Mexique : un appui pour Cassez
Ecrit par Léonore Mahieux
Des députés mexicains apportent leur soutien à la Française. Un tournant.
Une révision du dossier de Florence Cassez. C'est ce qu'ont annoncé trois députés mexicains après avoir rendu visite à la Française dans sa prison, la semaine dernière. Condamnée à une peine de 60 ans pour enlèvements et ports d'armes, la jeune femme clame son innocence depuis bientôt six ans. Et de nombreuses associations de défense des droits de l'homme dénoncent un procès entaché d'irrégularités.

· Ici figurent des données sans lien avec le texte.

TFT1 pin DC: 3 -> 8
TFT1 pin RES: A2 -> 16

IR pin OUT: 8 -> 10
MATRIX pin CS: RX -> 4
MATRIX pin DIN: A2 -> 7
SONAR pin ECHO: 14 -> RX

C'est la première fois que des hommes politiques mexicains s'intéressent ouvertement à cette affaire, et ce, contre la volonté du pouvoir exécutif, qui n'a pas autorisé de visite officielle. Les députés ont dû s'inscrire comme « amis » sur la liste d'entrée de la prison.
À la sortie, chacun a mesuré ses propos à l'aune de son bord politique. « Il ne s'agit pas de dire si elle est coupable ou innocente », explique le député Arturo Garcia, du PAN (Parti action nationale) du président Felipe Calderón. " Cette visite était une première approche. Florence Cassez donne une version différente de celle de la police. Il est important d'éclaircir avec précision ces points. C'est l'objet de cette révision du dossier"

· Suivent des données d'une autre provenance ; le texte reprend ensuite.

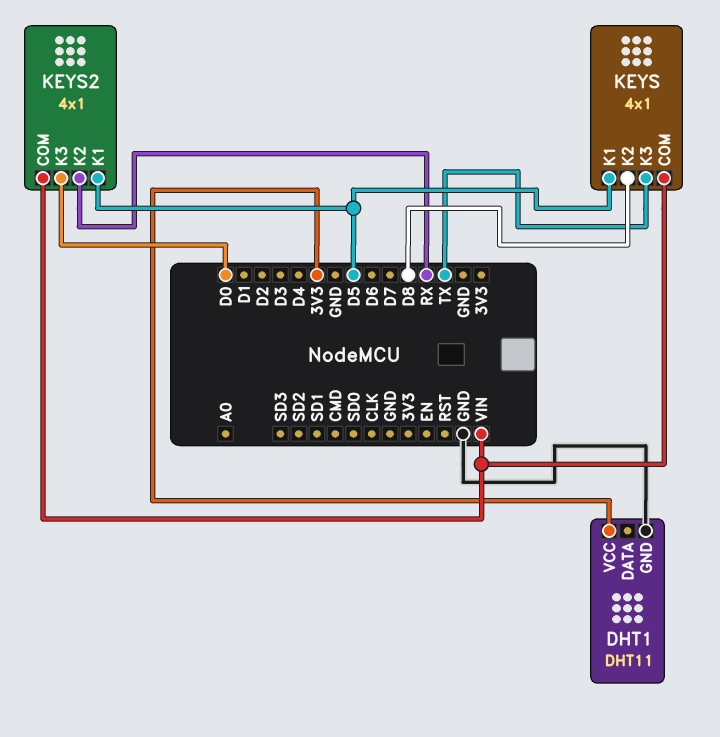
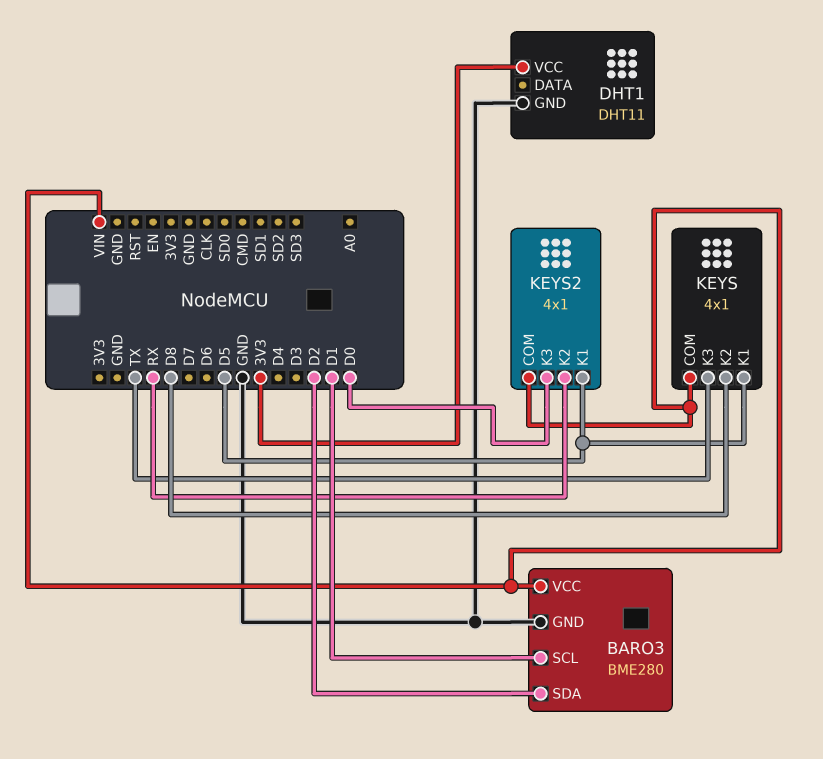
BARO3: none -> BME280
BARO3 pin GND: none -> GND
BARO3 pin SCL: none -> D1
BARO3 pin SDA: none -> D2
BARO3 pin VCC: none -> VIN

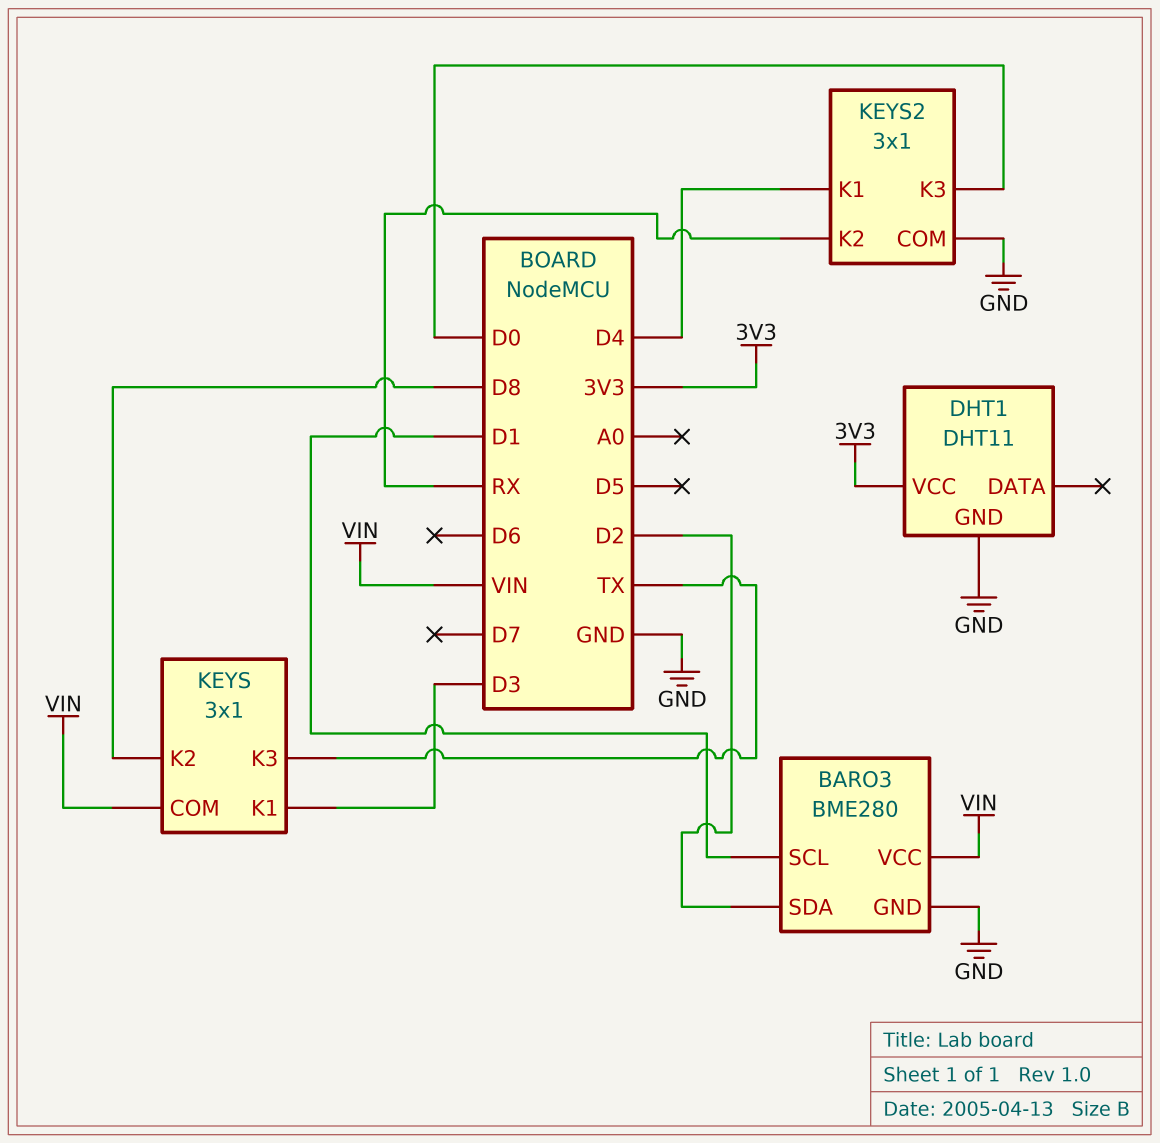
KEYS: 4x1 -> 3x1
KEYS pin K1: D5 -> D3
KEYS2: 4x1 -> 3x1
KEYS2 pin COM: VIN -> GND
KEYS2 pin K1: D5 -> D4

En fait de révision, il s'agit d'un échange d'informations avec l'avocat de la défense qui devra leur envoyer un résumé de sa vision de l'affaire et une liste des irrégularités dénoncées lors du procès en cassation. « Je ne peux pas présumer des conclusions, souligne Arturo Garcia. Mais si on trouve des choses, il faudra les dire. » Le député d'opposition Gerardo Fernández Noroña est, lui, déjà convaincu. Il connaît le dossier et considère que « le cas de Florence Cassez est emblématique et pourrait ouvrir la voie à la révision de procès de Mexicains injustement détenus ».
Utilisation politicienne ?
Cette visite de législateurs, qui suit de peu la rencontre entre le président du Sénat mexicain, Manlio Fabio Beltrones (Parti révolutionnaire institutionnel, opposition), et le ministre français des Affaires étrangères, Alain Juppé, marque un tournant : l'affaire Cassez n'est plus le domaine réservé de l'exécutif mexicain. À un an de l'élection présidentielle - qui doit avoir lieu en juillet 2012 -, ce changement indique une volonté des autres partis de préparer l'après-Calderón.